The art market, on the other hand, is more subject to the singularity of each work. Its dynamics are highly dependent on subjective factors such as cultural trends, the artist's reputation and financing conditions.
Against a backdrop of high interest rates, the scarcity of liquidity among private individuals can put the brakes on investment in art, a much less marked phenomenon for gold, demand for which remains structurally buoyant.
Precious metals thus fit more naturally into a generalist investment logic (the famous "20 francs"), as a portfolio diversification tool with long-term performance potential.
Art, on the other hand, is a niche investment, aimed at discerning connoisseurs, where the expertise and selection of works are crucial. Ideal for diversifying assets, it can nevertheless prove much riskier in the absence of in-depth knowledge.
- In 2025, the gold market confirmed its upward momentum, supported by growing investment flows.
- As for art, according to UBS, dealers expect sales growth to be mainly concentrated on works valued at between $500,000 and $1 million, while sales over $10 million are likely to decline, a sign of increased caution in the high-end segment.

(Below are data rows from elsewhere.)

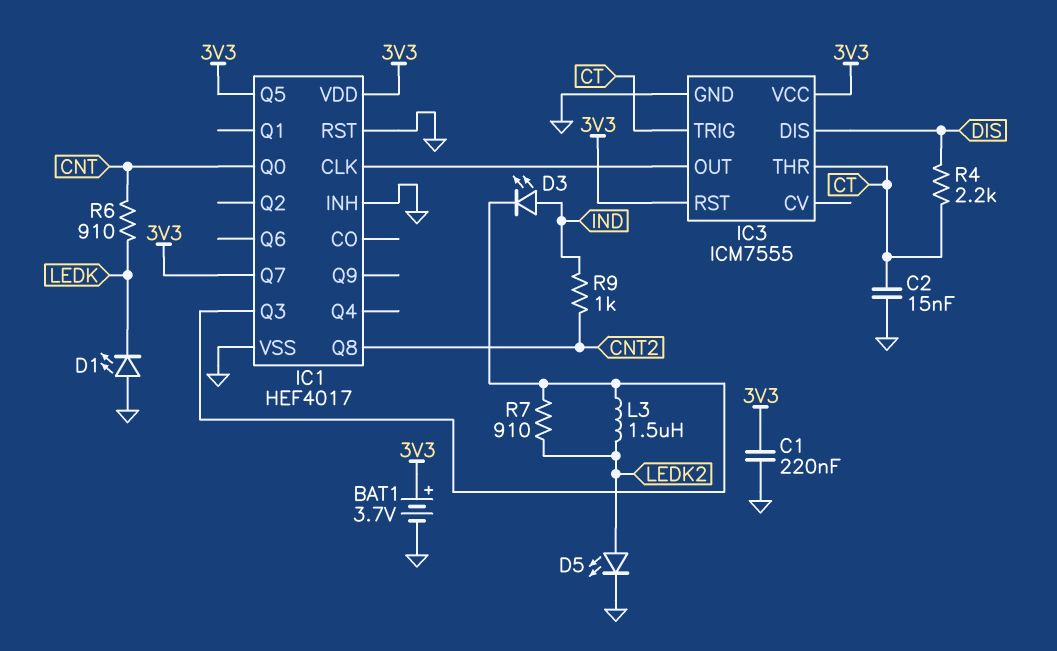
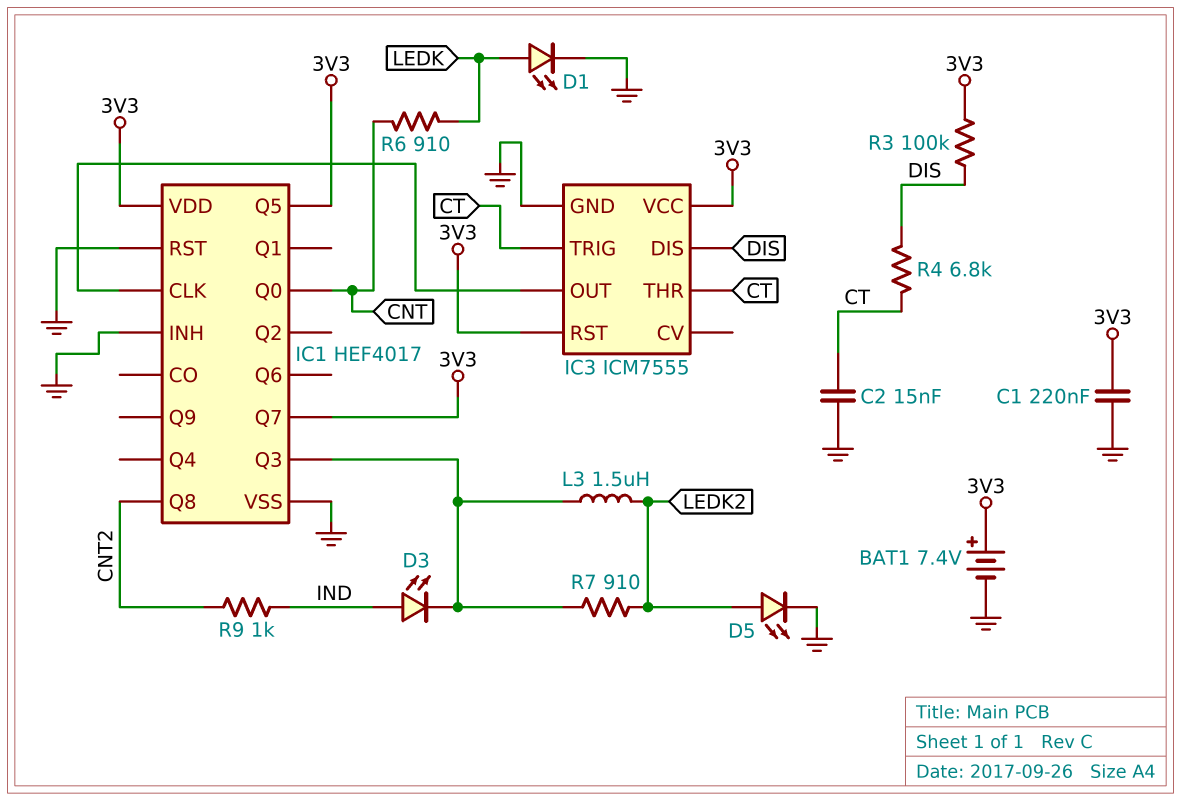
BAT1: 3.7V (plus 3V3, minus GND) -> 7.4V (plus 3V3, minus GND)
D1: LED (A GND, K LEDK) -> LED (A LEDK, K GND)
R3: none -> 100k (3V3, DIS)
R4: 2.2k (CT, DIS) -> 6.8k (CT, DIS)

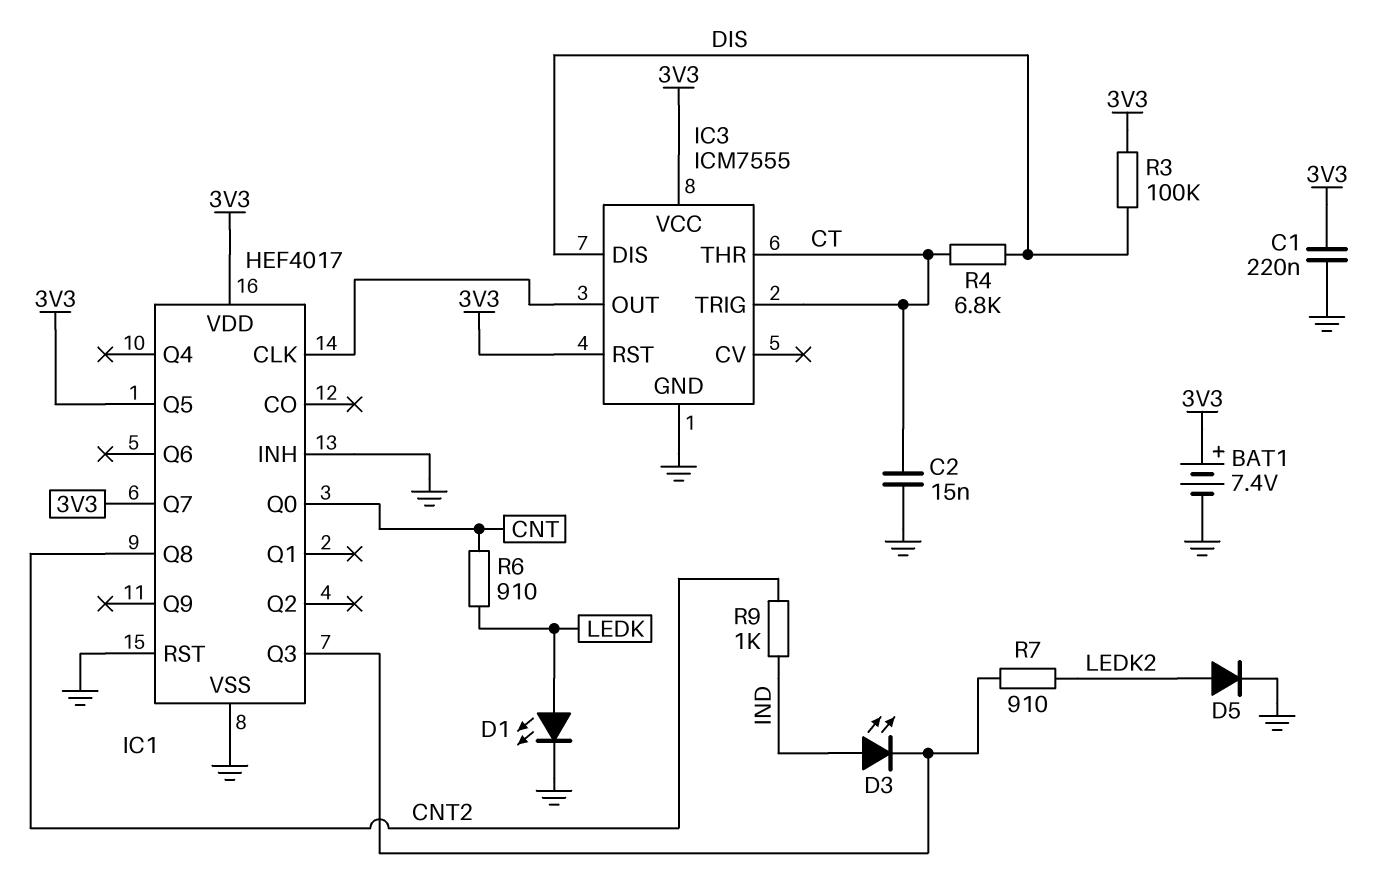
D5: LED (A LEDK2, K GND) -> diode (A LEDK2, K GND)
L3: 1.5uH (IC1/Q3, LEDK2) -> none

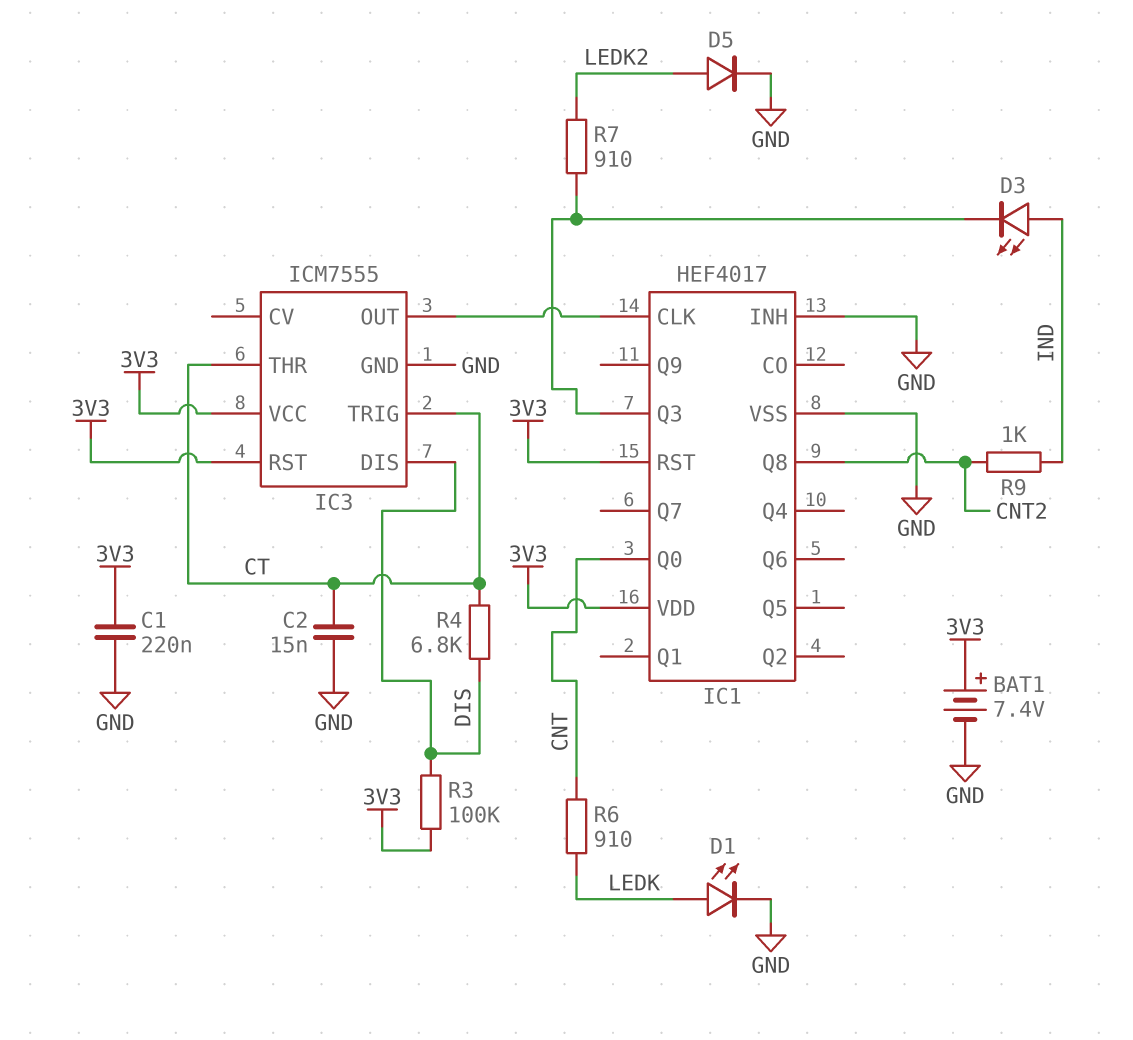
IC1 pin Q5: 3V3 -> none
IC1 pin Q7: 3V3 -> none
IC1 pin RST: GND -> 3V3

6) Taxation: what are the taxes to be paid?
Gold and works of art benefit from relatively similar tax regimes in France, offering two options at the time of resale: flat-rate taxation or capital gains taxation, with possible exemption after 22 years of ownership.

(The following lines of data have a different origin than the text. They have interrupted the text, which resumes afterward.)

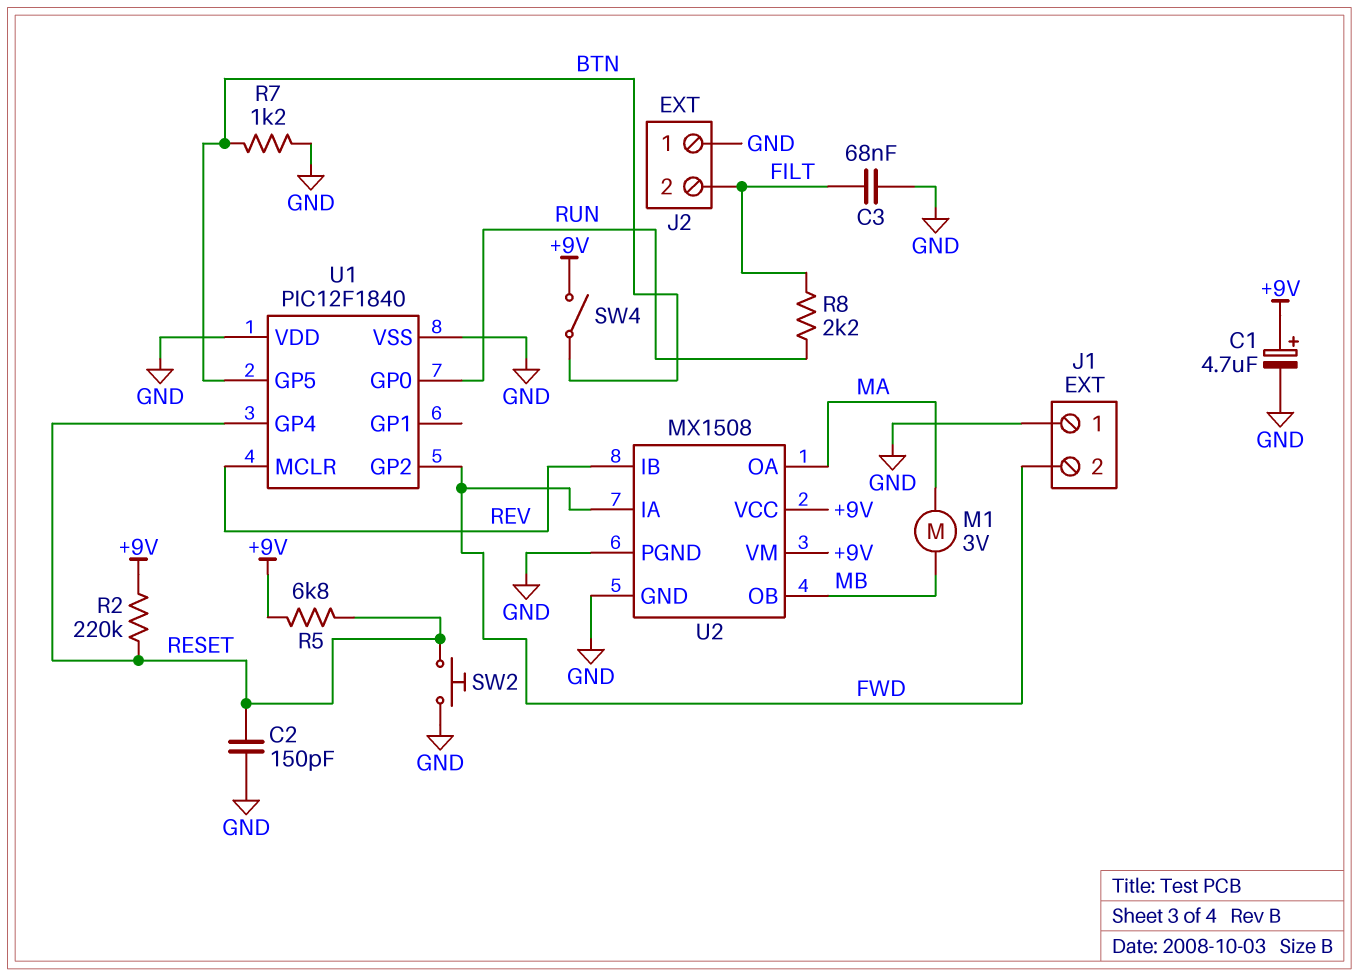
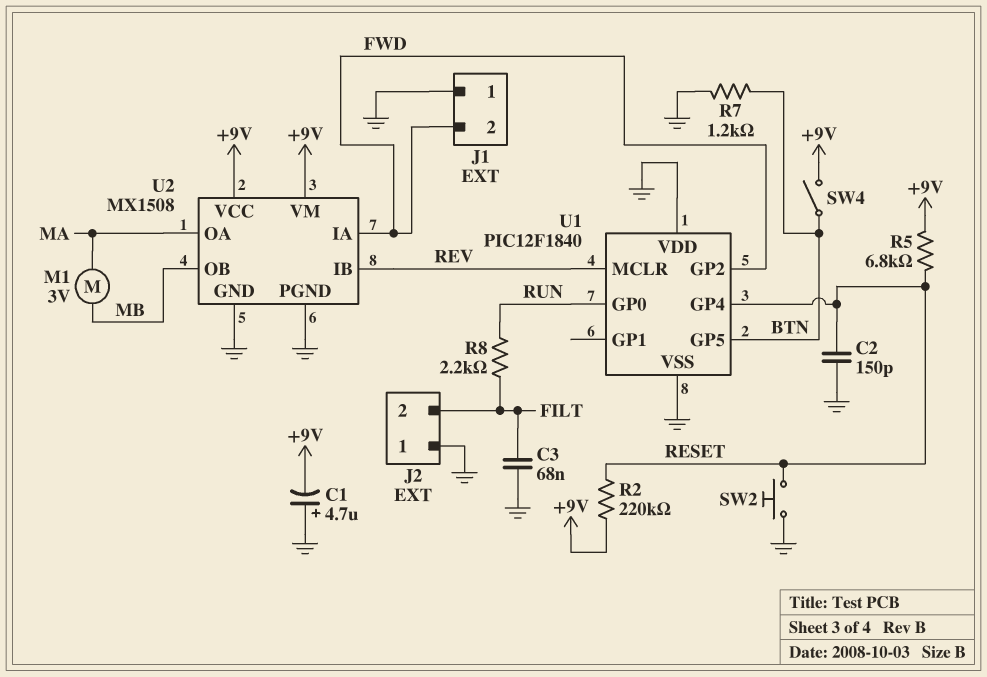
C1: 4.7uF (plus +9V, minus GND) -> 4.7uF (plus GND, minus +9V)

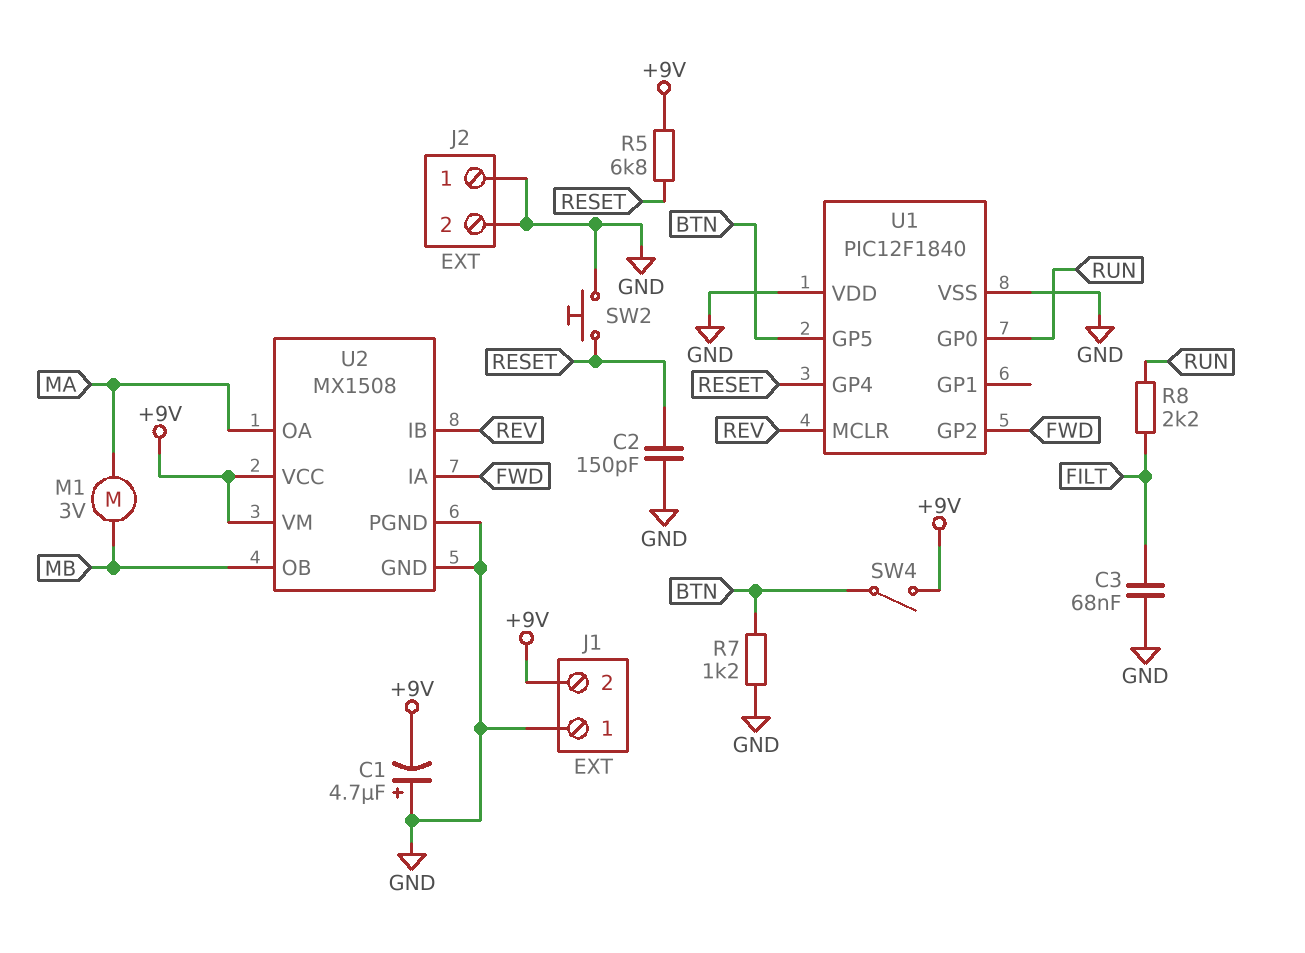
J1 pin 2: FWD -> +9V
J2 pin 2: FILT -> GND
R2: 220k (+9V, RESET) -> none

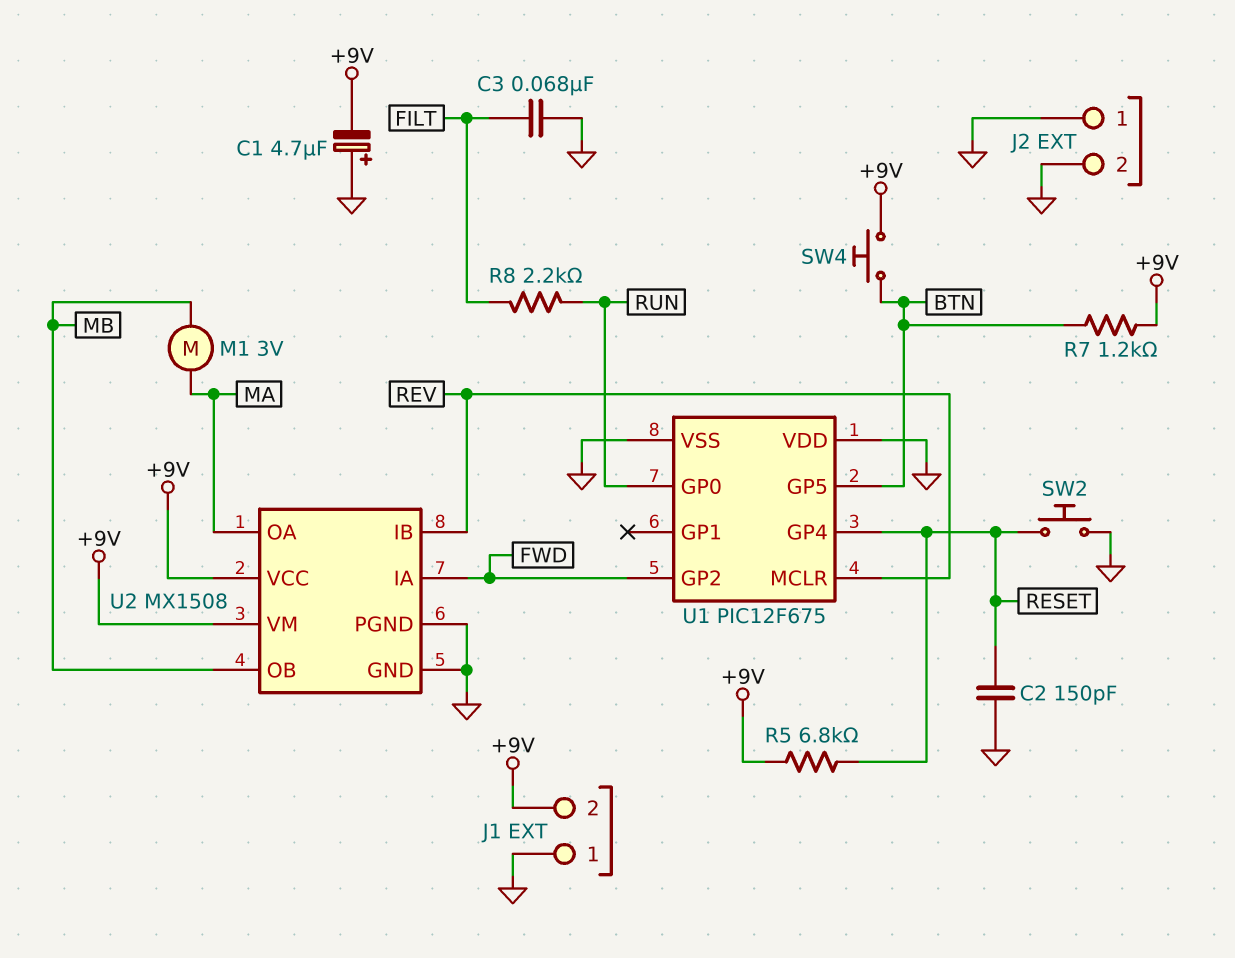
R7: 1.2k (BTN, GND) -> 1.2k (+9V, BTN)
SW4: switch (+9V, BTN) -> button (+9V, BTN)
U1: PIC12F1840 -> PIC12F675

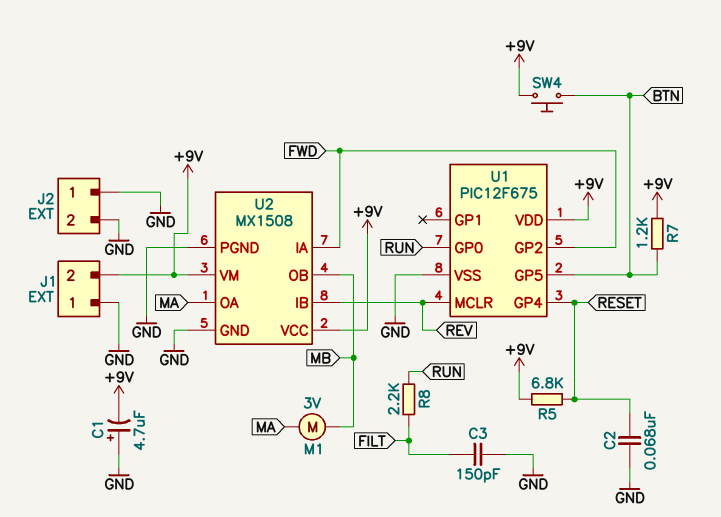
C2: 150pF (GND, RESET) -> 68nF (GND, RESET)
C3: 68nF (FILT, GND) -> 150pF (FILT, GND)
SW2: button (GND, RESET) -> none
U1 pin VDD: GND -> +9V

For physical gold, a specific regime applies:
- Flat-rate tax on precious metals: 11.5% of the sale price, in the absence of proof of purchase.
- Option for capital gains tax: 36.2% (tax + social security contributions), with a 5% annual allowance from the 3rdᵉ year of ownership, leading to total exemption after 22 years.
For art, a comparable system exists:
- Flat-rate tax: 6.5% of the sale price.
- Or capital gains regime: same rate of 36.2%, with a progressive allowance up to full exemption after 22 years of ownership, subject to being able to justify the purchase price.
Conclusion
Physical gold and art are two major pillars of investment.
From the above, it's clear that gold shines for its liquidity, stability, clear taxation and solid historical performance. Its average annual return of 8-9% over recent decades, its ability to withstand economic crises, and its strong worldwide demand, whether from banking, industrial or jewellery sources, make it a benchmark asset for cautious investors.
Art, on the other hand, is attractive for its cultural, unique and potentially highly profitable aspects. Some works can multiply in value in a short space of time, but this is based on subjective criteria, sometimes passing fashions, and expertise that is sometimes difficult to access. The market remains less liquid, more opaque and requires a rigorous selection process. However, the latest data (Art Basel & UBS 2025) show a boom in the affordable art market, reflecting a welcome democratization and a change in buyer behavior.
In short, gold is proving to be an accessible, tangible and durable solution, particularly well-suited to uncertain economic times. Art, on the other hand, is a bolder bet, reserved more for enthusiasts or experienced investors prepared to take the time and risk to invest in works of high emotional and potential value.